Project-MONAI / MONAI

AI Toolkit for Healthcare Imaging

https://monai.io/

Apache License 2.0

5.73k stars 1.05k forks source link

Unused proj_attn in the attention block #7991

Closed KumoLiu closed 1 month ago

KumoLiu commented 1 month ago

proj_attn is not used in the original generative repo, we may add an argument in SABlock to make the behaviour consistent with before.

https://github.com/Project-MONAI/GenerativeModels/blob/7428fce193771e9564f29b91d29e523dd1b6b4cd/generative/networks/nets/diffusion_model_unet.py#L383

https://github.com/Project-MONAI/MONAI/blob/56ee32e36c5c0c7a5cb10afa4ec5589c81171e6b/monai/networks/blocks/selfattention.py#L87

KumoLiu commented 1 month ago

cc @ericspod @virginiafdez

ericspod commented 1 month ago

What is the issue here, that the parameter out_proj was present in that version and not here so saved weights can't be loaded? If so the solution to this in other places was to have a load_old_state_dict method, this can be applied here as well.

KumoLiu commented 1 month ago

What is the issue here, that the parameter out_proj was present in that version and not here so saved weights can't be loaded? If so the solution to this in other places was to have a load_old_state_dict method, this can be applied here as well.

No, the issue is that self.proj_attn is created in the original generative repo but not used at all, and maisi is trained by that code(which means maisi didn't have a final linear before), so the final linear layer in the current version cause performance issue.

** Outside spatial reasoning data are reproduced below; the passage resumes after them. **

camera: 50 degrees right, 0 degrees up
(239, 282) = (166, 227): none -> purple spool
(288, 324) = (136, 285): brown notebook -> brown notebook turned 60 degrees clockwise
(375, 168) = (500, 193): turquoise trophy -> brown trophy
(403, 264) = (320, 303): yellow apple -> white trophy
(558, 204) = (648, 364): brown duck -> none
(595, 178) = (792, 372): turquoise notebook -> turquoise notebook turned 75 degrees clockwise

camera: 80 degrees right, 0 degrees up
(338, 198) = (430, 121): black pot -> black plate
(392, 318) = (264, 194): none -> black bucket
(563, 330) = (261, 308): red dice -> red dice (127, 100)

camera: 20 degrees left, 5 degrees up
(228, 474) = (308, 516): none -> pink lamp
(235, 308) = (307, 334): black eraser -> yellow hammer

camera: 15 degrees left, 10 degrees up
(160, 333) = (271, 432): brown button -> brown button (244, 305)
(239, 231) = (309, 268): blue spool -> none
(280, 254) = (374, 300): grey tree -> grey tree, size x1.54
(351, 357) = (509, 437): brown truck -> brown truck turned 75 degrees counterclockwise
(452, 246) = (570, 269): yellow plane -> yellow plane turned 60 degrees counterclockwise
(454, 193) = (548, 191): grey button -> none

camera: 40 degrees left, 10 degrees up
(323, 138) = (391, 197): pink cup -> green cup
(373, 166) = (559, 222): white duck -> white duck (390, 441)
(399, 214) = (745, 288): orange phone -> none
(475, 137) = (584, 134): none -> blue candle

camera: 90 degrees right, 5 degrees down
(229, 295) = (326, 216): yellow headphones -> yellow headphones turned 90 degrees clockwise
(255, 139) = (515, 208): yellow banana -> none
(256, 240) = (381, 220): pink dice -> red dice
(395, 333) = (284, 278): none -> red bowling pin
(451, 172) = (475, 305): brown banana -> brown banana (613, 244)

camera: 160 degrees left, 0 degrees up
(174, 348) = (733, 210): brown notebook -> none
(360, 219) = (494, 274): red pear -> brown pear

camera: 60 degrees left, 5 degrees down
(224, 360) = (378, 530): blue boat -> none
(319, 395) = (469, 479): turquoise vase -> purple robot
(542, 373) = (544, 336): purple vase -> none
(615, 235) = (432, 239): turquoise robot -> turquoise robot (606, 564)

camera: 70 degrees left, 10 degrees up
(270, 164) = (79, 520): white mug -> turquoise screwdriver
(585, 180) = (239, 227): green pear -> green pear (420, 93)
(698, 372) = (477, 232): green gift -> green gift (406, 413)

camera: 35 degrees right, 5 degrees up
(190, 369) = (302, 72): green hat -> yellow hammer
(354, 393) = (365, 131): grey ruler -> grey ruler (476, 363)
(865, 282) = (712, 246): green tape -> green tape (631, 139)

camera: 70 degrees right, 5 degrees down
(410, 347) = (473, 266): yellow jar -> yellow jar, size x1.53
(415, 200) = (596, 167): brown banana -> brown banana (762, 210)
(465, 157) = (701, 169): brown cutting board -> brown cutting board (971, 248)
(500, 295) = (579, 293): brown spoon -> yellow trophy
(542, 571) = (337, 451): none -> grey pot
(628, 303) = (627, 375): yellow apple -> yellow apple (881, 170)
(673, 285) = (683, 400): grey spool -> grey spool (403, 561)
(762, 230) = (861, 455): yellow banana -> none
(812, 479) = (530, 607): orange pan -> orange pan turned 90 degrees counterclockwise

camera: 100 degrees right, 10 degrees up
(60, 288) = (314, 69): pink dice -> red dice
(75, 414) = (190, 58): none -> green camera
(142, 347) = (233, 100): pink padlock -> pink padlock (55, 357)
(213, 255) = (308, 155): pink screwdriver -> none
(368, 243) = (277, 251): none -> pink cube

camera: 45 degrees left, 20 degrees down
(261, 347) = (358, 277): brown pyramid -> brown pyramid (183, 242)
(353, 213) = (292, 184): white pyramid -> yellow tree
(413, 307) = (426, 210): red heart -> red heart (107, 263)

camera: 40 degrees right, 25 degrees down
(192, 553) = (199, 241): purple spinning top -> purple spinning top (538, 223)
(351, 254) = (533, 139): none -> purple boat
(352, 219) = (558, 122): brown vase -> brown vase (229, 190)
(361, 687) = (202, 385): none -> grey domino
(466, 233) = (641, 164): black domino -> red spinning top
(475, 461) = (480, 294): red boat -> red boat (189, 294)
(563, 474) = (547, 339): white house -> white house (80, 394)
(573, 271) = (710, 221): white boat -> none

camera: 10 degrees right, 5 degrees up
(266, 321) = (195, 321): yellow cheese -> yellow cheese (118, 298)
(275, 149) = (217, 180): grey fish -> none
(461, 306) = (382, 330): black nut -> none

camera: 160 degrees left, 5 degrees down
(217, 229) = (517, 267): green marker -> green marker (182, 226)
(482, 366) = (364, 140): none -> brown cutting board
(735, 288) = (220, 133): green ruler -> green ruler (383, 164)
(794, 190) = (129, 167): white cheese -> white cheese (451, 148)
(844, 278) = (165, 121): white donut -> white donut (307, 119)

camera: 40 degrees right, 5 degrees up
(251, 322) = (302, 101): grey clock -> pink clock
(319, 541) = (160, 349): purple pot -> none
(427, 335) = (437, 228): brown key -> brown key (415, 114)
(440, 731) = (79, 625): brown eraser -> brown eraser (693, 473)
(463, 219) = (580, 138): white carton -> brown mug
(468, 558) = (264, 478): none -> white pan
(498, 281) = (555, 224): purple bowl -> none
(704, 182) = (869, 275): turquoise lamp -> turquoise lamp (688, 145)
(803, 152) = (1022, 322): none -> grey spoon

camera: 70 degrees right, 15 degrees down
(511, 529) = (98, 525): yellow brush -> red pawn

ericspod commented 1 month ago

It's hard to follow what's going on with the differences between diffusion_model_unet.py in both places, but the key is that SABlock now plays the role AttentionBlock did in the GenerativeModels, which didn't have a final linear activation layer (which should have been proj_attn from the look of it). SABlock does and so we need to be able to turn off that last layer in some places it's used? We can add that option, our tests will then have to cover cases with and without to ensure compatibility with Torchscript. Other arguments to functions in diffusion_model_unet.py would be needed to allow this or we change the current implementation to better align with MAISI.